OREANDA-NEWS. November 06, 2014. Oxygen is an important gas, the amount of which has to be monitored in many fields of human activity, such as energy production, transport and medicine. For that purpose the sensors are used that transform the oxygen concentration in the surrounding environment to electric current and subsequently to bit-sequence.

The newest gas sensors are based on thin film materials and the sensors that comprise merely one atomic layer are under the development. In a recently published article in the top class journal of applied physics Applied Physics Letters, the scientists at the Institute of Physics of the University of Tartu showed that the electrical conductivity of the one-atom-thick carbon material, i.e. graphene, becomes sensitive to oxygen level due to ultraviolet light.

Although the high gas sensitivity of graphene was demonstrated already in 2007, it was carried out in a very sterile environment of inert gases. In ambient atmosphere, where the gas sensors should really function, it is much more complicated. It becomes clear from the study of the scientists of the University of Tartu that in ambient atmosphere, the surface of graphene is totally passivated as so many oxygen and water molecules have been bound on its surface that there is no room left. Light, in particular ultraviolet light activates the surface of the sensor.

Of course, oxygen is not the only gas present in ambient atmosphere that could be detected by the nanosensor made of graphene.

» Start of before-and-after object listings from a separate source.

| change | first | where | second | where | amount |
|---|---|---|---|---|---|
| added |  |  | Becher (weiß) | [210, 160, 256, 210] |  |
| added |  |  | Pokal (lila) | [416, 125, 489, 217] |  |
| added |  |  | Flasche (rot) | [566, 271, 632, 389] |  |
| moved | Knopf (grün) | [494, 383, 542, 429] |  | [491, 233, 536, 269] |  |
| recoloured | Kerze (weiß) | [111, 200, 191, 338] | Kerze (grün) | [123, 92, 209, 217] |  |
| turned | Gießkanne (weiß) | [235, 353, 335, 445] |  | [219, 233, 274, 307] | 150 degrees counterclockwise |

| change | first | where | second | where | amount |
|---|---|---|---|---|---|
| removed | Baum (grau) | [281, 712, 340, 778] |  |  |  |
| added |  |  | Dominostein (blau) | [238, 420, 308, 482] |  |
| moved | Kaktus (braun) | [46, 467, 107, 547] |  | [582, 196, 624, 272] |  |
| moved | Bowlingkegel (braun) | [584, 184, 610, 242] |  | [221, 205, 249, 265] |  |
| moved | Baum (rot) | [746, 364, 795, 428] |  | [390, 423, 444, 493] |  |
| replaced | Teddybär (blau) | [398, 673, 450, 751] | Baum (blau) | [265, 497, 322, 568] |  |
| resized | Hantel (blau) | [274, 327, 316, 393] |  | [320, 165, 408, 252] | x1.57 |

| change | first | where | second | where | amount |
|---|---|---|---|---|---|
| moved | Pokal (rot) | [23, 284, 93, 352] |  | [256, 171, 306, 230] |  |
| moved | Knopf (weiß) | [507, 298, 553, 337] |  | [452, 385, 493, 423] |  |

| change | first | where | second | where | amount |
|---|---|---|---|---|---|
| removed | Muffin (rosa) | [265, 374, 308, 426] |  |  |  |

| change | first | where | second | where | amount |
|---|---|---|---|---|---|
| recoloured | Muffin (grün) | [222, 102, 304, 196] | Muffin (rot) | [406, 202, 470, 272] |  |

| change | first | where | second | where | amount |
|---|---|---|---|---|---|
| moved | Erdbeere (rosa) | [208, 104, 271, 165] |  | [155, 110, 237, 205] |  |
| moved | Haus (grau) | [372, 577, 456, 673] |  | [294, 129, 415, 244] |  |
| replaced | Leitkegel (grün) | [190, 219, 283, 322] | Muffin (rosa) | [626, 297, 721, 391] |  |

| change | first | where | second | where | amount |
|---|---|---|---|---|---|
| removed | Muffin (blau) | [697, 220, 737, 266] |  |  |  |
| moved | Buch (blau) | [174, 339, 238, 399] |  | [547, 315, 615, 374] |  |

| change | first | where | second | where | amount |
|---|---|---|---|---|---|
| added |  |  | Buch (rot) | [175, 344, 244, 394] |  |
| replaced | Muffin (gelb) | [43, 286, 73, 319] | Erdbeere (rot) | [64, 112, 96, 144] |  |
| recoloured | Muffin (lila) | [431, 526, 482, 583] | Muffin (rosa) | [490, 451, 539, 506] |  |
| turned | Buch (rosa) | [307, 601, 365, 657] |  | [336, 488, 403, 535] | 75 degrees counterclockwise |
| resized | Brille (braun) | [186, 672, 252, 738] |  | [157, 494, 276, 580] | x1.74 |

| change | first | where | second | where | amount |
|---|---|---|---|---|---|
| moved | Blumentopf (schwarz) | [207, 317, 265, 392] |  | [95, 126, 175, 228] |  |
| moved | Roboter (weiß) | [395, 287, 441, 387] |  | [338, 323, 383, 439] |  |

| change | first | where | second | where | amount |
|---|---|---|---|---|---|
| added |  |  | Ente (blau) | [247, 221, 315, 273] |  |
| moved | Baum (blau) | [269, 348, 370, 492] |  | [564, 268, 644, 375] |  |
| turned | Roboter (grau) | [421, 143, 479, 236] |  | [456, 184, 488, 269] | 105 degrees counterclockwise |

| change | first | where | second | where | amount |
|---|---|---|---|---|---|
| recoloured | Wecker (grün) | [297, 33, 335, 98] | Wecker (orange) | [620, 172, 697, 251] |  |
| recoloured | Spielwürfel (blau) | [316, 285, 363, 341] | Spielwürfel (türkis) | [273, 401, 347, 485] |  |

There are many more other useful, dangerous or toxic gases that need to be monitored and light could be a useful means for detecting those also. The research group of the Institute of Physics now studies the application of this principle in case of other gases under the large-scale project of the European Union “Graphene Flagship”, with the purpose to design and develop with their industrial partners from the European Union a graphene-based sensor node for environmental monitoring.

"The studies of graphene as a material with superb properties is a very good example on how quickly it is possible go from basic studies to practical applications – the researchers of this two-dimensional material were awarded with the Nobel Prize of Physics only in 2010. Recently initiated basic studies by the physicists and material scientists of the University of Tartu on the international level have created an opportunity to transfer recent scientific results into a new type of sensor in cooperation with enterprises. I hope that in near future we are able to find cooperation partners in Estonia, with whom we can use graphene in high-tech products," said Marco Kirm, the Vice Rector for Research of the University of Tartu.